A bond fund is a fund that specializes in investing in bonds. By pooling the funds of many investors, it makes a portfolio investment in bonds and seeks a relatively stable expected return. More than 8% of the fund's assets are invested in bonds, and the investment targets of bond funds are mainly government bonds, financial bonds and corporate bonds. What are the advantages of bond funds?
1. The investment risk is relatively small
Bond funds have some risks of the fund and the risk of the investment target, namely the bond itself. Because the bond risk is relatively small, compared with other funds, bonds mainly guarantee the safety of investors' principal.
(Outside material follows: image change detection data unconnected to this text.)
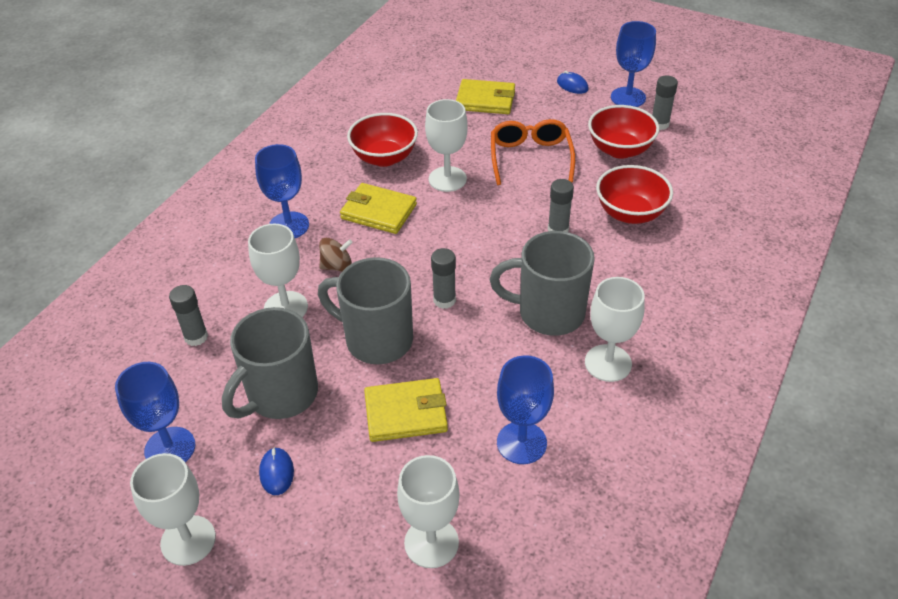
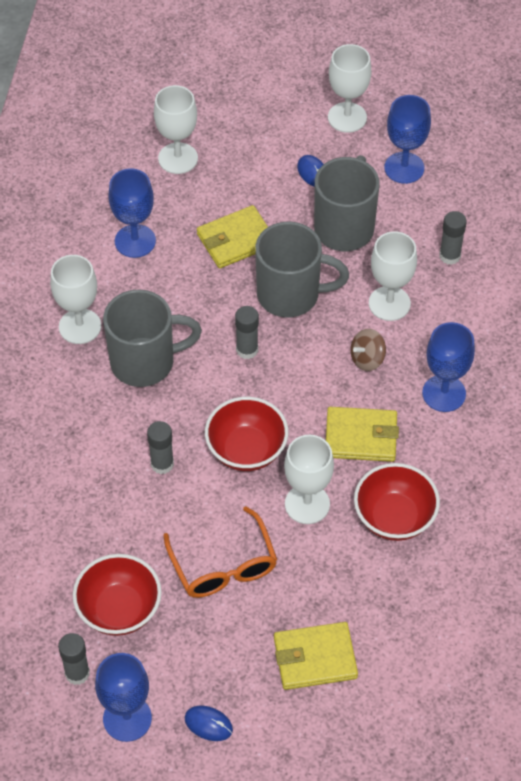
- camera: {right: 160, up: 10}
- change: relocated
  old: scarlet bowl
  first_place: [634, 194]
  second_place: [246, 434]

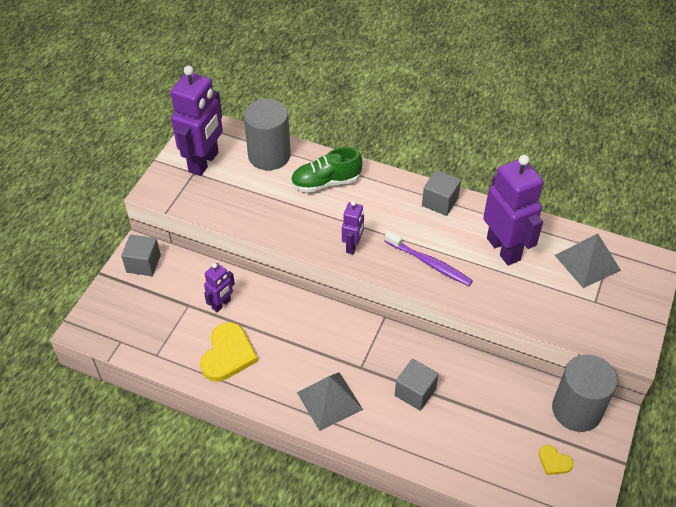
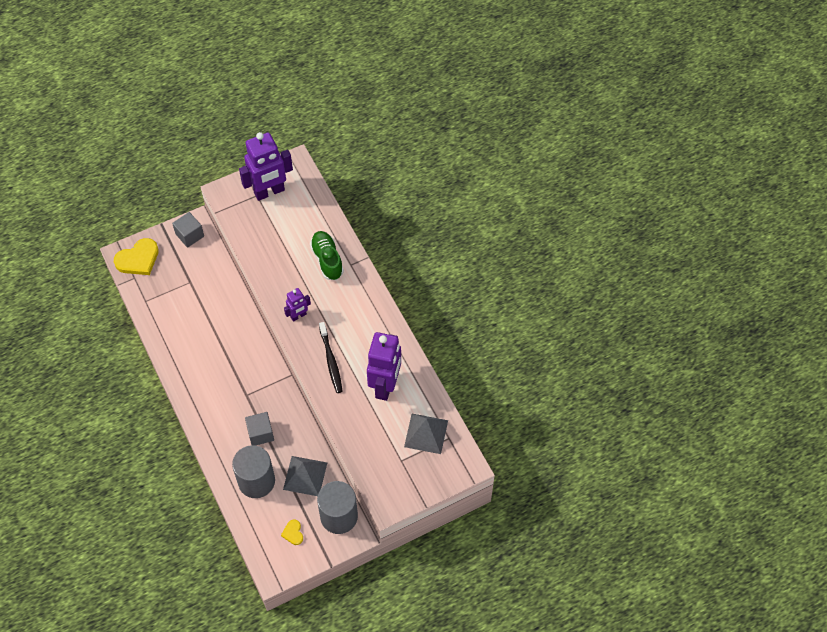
- camera: {right: 40, up: 10}
- change: missing
  old: royal purple toy robot
  first_place: [219, 287]
- change: missing
  old: gray solid cube
  first_place: [441, 193]
- change: relocated
  old: bright yellow heart
  first_place: [229, 351]
  second_place: [136, 256]
- change: relocated
  old: gray cylinder
  first_place: [267, 134]
  second_place: [253, 471]
- change: relocated
  old: gray pyramid shape
  first_place: [330, 401]
  second_place: [305, 476]
- change: colour
  old: royal purple toothbrush
  new: black toothbrush
  first_place: [428, 258]
  second_place: [331, 357]
- change: spun
  old: leaf-green sneaker
  first_place: [326, 170]
  second_place: [327, 255]
  degrees: 45

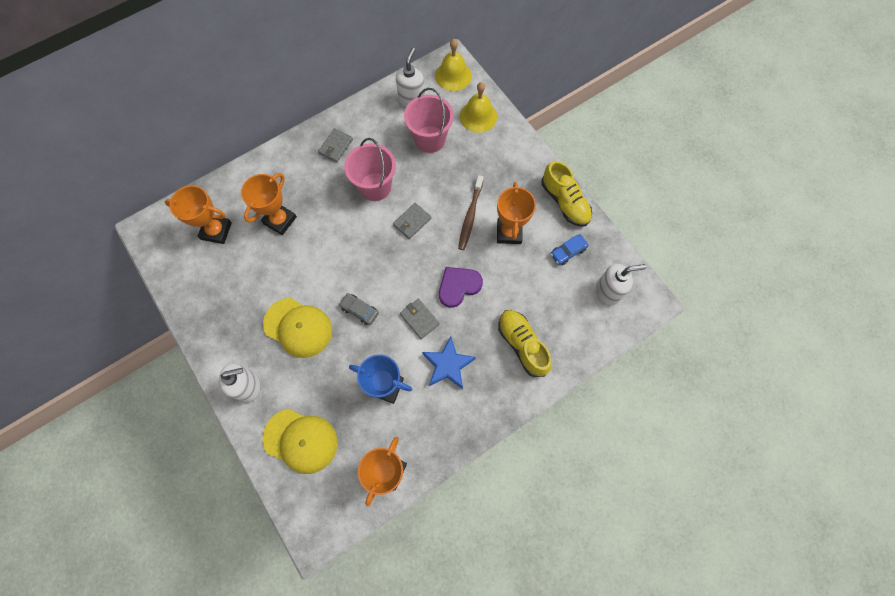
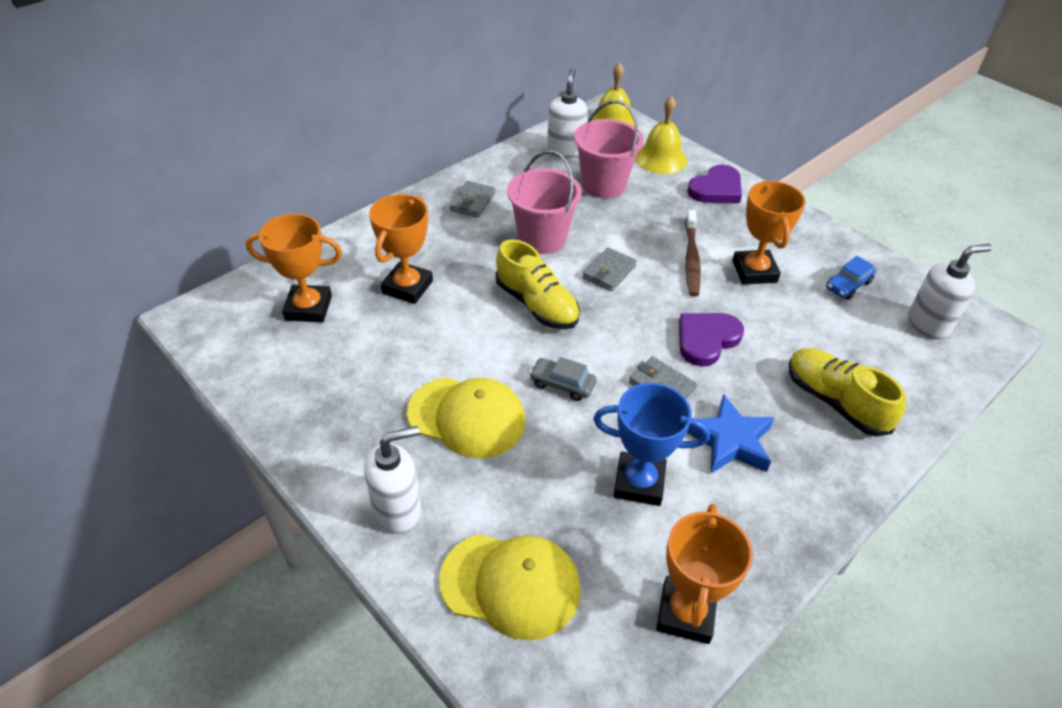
- camera: {right: -10, up: -25}
- change: appeared
  new: royal purple heart
  second_place: [714, 184]
- change: relocated
  old: bright yellow sneaker
  first_place: [566, 194]
  second_place: [537, 284]

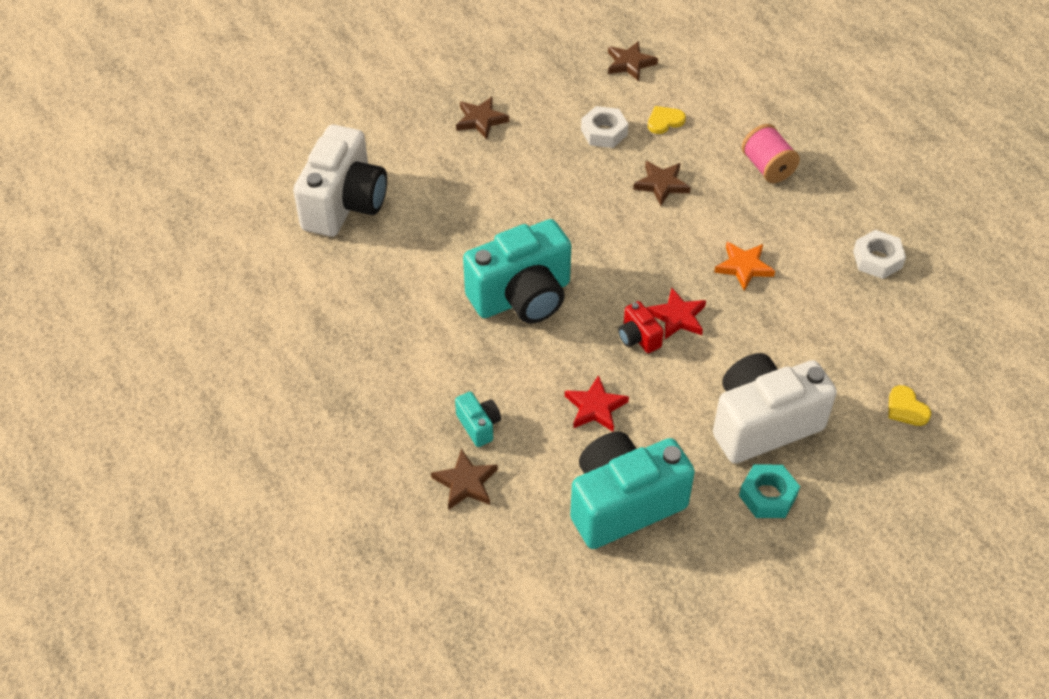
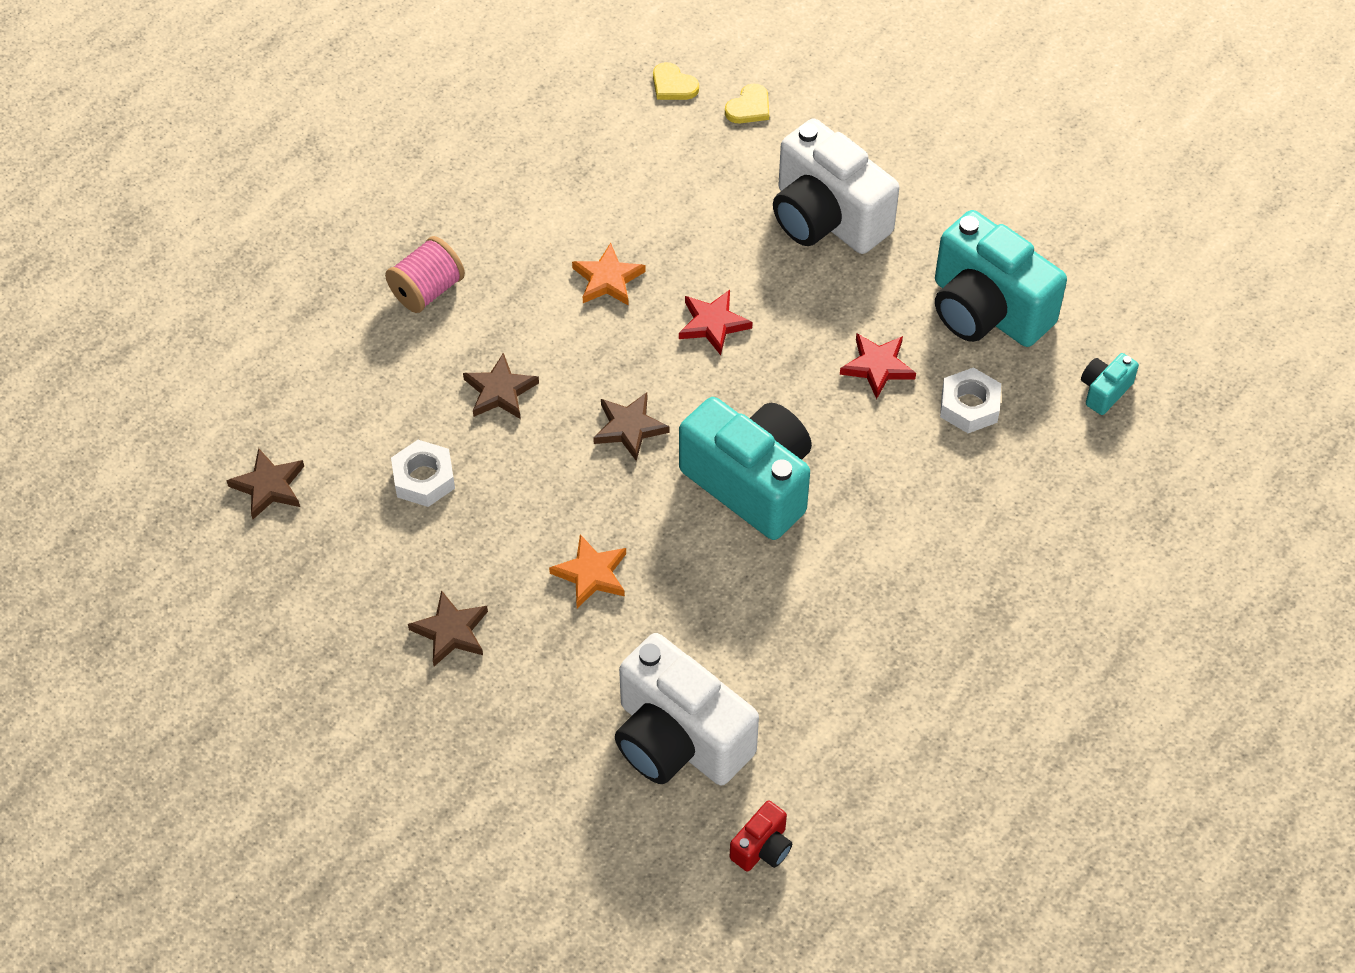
- camera: {right: -110, up: 5}
- change: missing
  old: turquoise nut
  first_place: [769, 491]
- change: appeared
  new: orange star shape
  second_place: [587, 571]
- change: relocated
  old: brown star shape
  first_place: [464, 479]
  second_place: [631, 426]
- change: relocated
  old: turquoise camera
  first_place: [478, 419]
  second_place: [1110, 384]
- change: relocated
  old: scarlet camera
  first_place: [641, 327]
  second_place: [761, 836]
- change: relocated
  old: bright yellow heart
  first_place: [667, 120]
  second_place: [676, 81]
- change: relocated
  old: white nut
  first_place: [879, 254]
  second_place: [970, 400]
- change: spun
  old: white camera
  first_place: [340, 181]
  second_place: [687, 709]
  degrees: -135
2. The price fluctuation is small, and the expected return is stable
The greater the risk, the greater the chance of expected return. The risk of bond funds is relatively small and the security is high, so the expected return is relatively stable, and the expected return will not be great, but it is higher than the bank deposit interest rate.
3. Use the advantages of funds to spread risks
Funds have the characteristics of * * * bearing risks and * * * enjoying expected returns, so to some extent, market risks are spread. Moreover, compared with bonds, bond funds are operated by professional investment managers and have more advantages.
4. The professional requirements are low, which is suitable for beginners in financial management.
Bond funds invest funds in fund companies and are allocated by professionals, so even beginners don't have to worry too much about their lack of professionalism, and the fund risk is low, which is suitable for beginners.